Comet Lovejoy's death-defying plunge into the sun [Video]
Comet Lovejoy hurtled through the sun's corona Thursday, and astounded skywatchers by coming out the other side. Here's how Comet Lovejoy survived.
This image provided by NASA's Solar Dynamics Observatory, taken Thursday shows the Comet Lovejoy leaving the sun's corona which is several million degrees. A small comet survived what astronomers figured would be a sure death when it danced uncomfortably close to the broiling sun Thursday night.
NASA's Solar Dynamics Observatory/AP
A newfound comet defied long odds today (Dec. 15), surviving a suicidal dive through the sun's hellishly hot atmosphere, according to NASA scientists.
Skip to next paragraphComet Lovejoy plunged through the sun's corona at about 7 p.m. EST today (midnight GMT on Dec. 16), coming within 87,000 miles (140,000 kilometers) of our star's surface. Temperatures in the corona can reach 2 million degrees Fahrenheit (1.1 million degrees Celsius), so most researchers expected the icy wanderer to be completely destroyed.
But Lovejoy proved to be made of tough stuff. A video taken by NASA's Solar Dynamics Observatory (SDO) spacecraft showed the icy object emerging from behind the sun and zipping back off into space.
"Breaking News! Lovejoy lives! The comet Lovejoy has survived its journey around the sun to reemerge on the other side," SDO researchers tweeted today.
SDO is one of many instruments that scientists — eager to record and study the comet's presumed demise — trained on Lovejoy as it streaked toward the sun.

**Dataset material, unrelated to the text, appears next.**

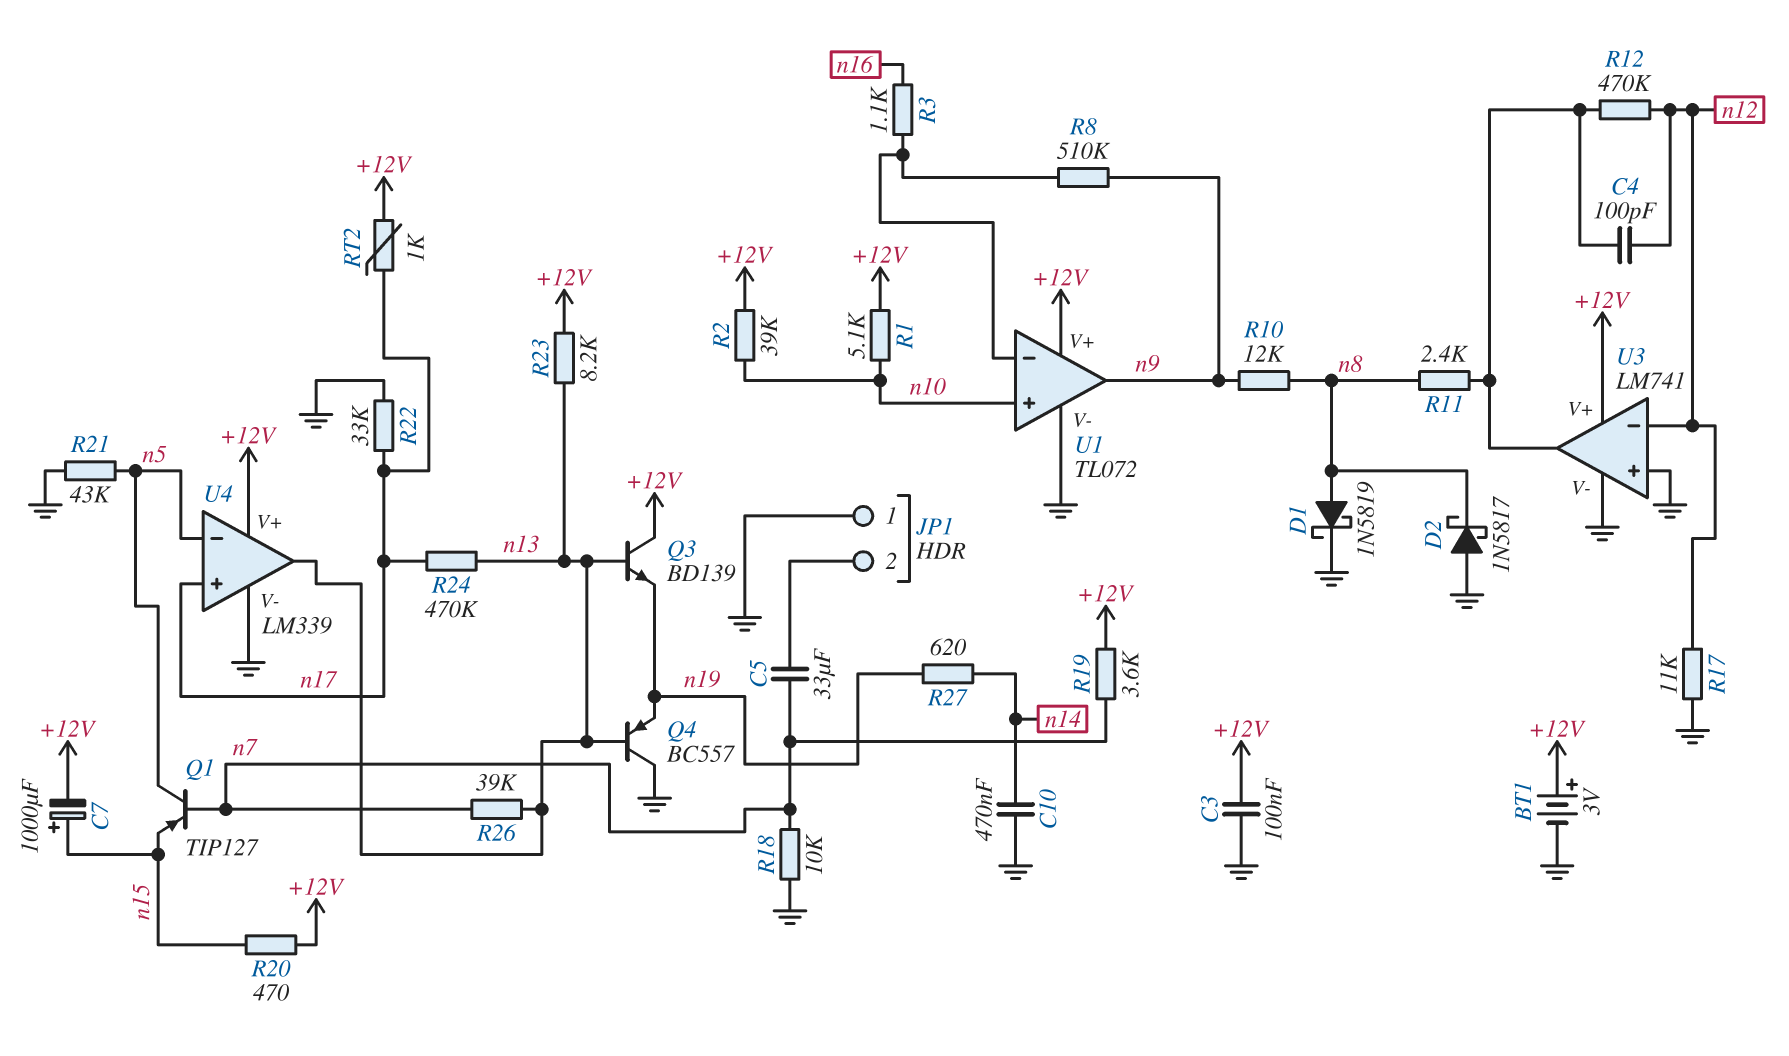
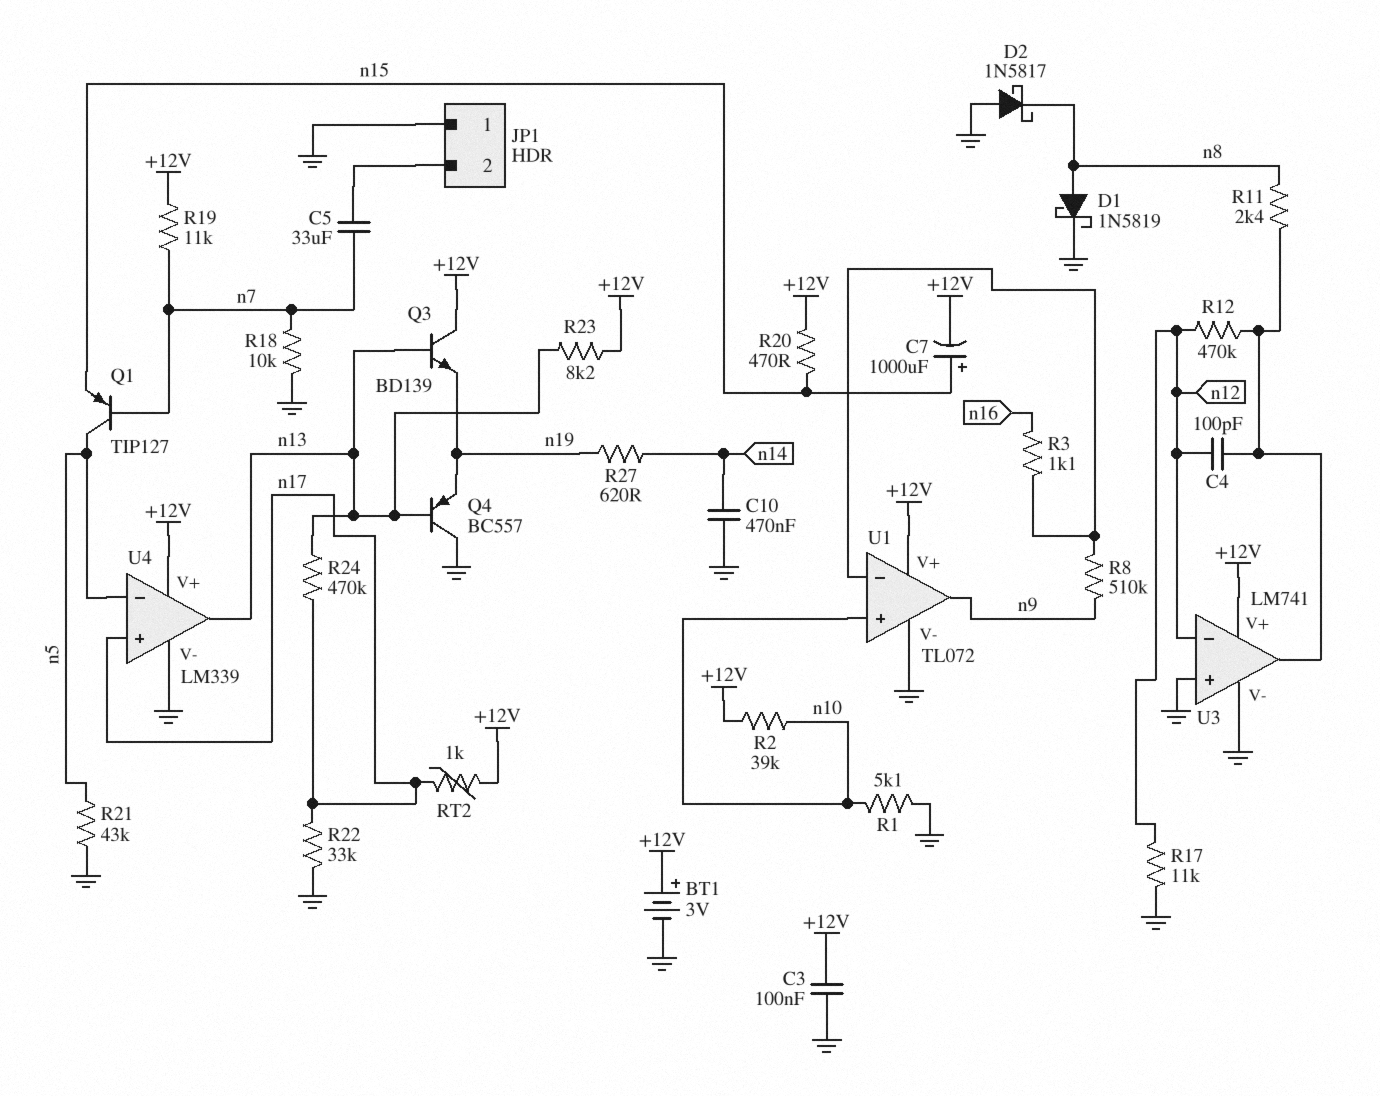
R1: 5.1k (+12V, n10) -> 5.1k (GND, n10)
R10: 12k (n8, n9) -> none
R19: 3.6k (+12V, n7) -> 11k (+12V, n7)
R26: 39k (n7, n13) -> none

"We have here an exceptionally rare opportunity to observe the complete vaporization of a relatively large comet, and we have approximately 18 instruments on five different satellites that are trying to do just that," Karl Battams, a scientist at the Naval Research Laboratory in Washington, D.C., wrote on the Sungrazing Comets website today, before Lovejoy's closest solar approach.
Battams runs the website, which is devoted to comets discovered by two different spacecraft: NASA's Solar Terrestrial Relations Observatory (STEREO) and the Solar and Heliospheric Observatory (SOHO), which is operated jointly by NASA and the European Space Agency (ESA).
Battams greeted news of Lovejoy's improbable escape with surprise and delight. [Photos of Death-Defying Comet Lovejoy]
"I expected a diffuse dust tail to survive (for several hours) before fading away but NOT any kind of nucleus!" he tweeted today. "I've worked with sungrazers for 8yrs; today was the most amazing day I've ever had with them!"
Preparing for the end
Lovejoy has a core about 660 feet (200 meters) wide. It belongs to a class of comets known as Kreutz sungrazers, whose orbits bring them very close to the sun.
All Kreutz sungrazers are thought to be the remnants of a single giant comet that broke apart several centuries ago. They're named after the 19th-century German astronomer Heinrich Kreutz, who first showed that such comets are related.
Comets plunge into the sun on a regular basis, but they rarely give much advance notice of their suicidal intentions. That's why scientists were so excited about Lovejoy. Australian amateur astronomer Terry Lovejoy discovered the icy wanderer on Nov. 27, giving researchers plenty of time to map out their observation campaign.
And that campaign has been intense, involving five different spacecraft. In addition to SDO, SOHO and STEREO, scientists planned to use Japan's Hinode satellite and ESA's Proba spacecraft to track Lovejoy's movements, Battams wrote.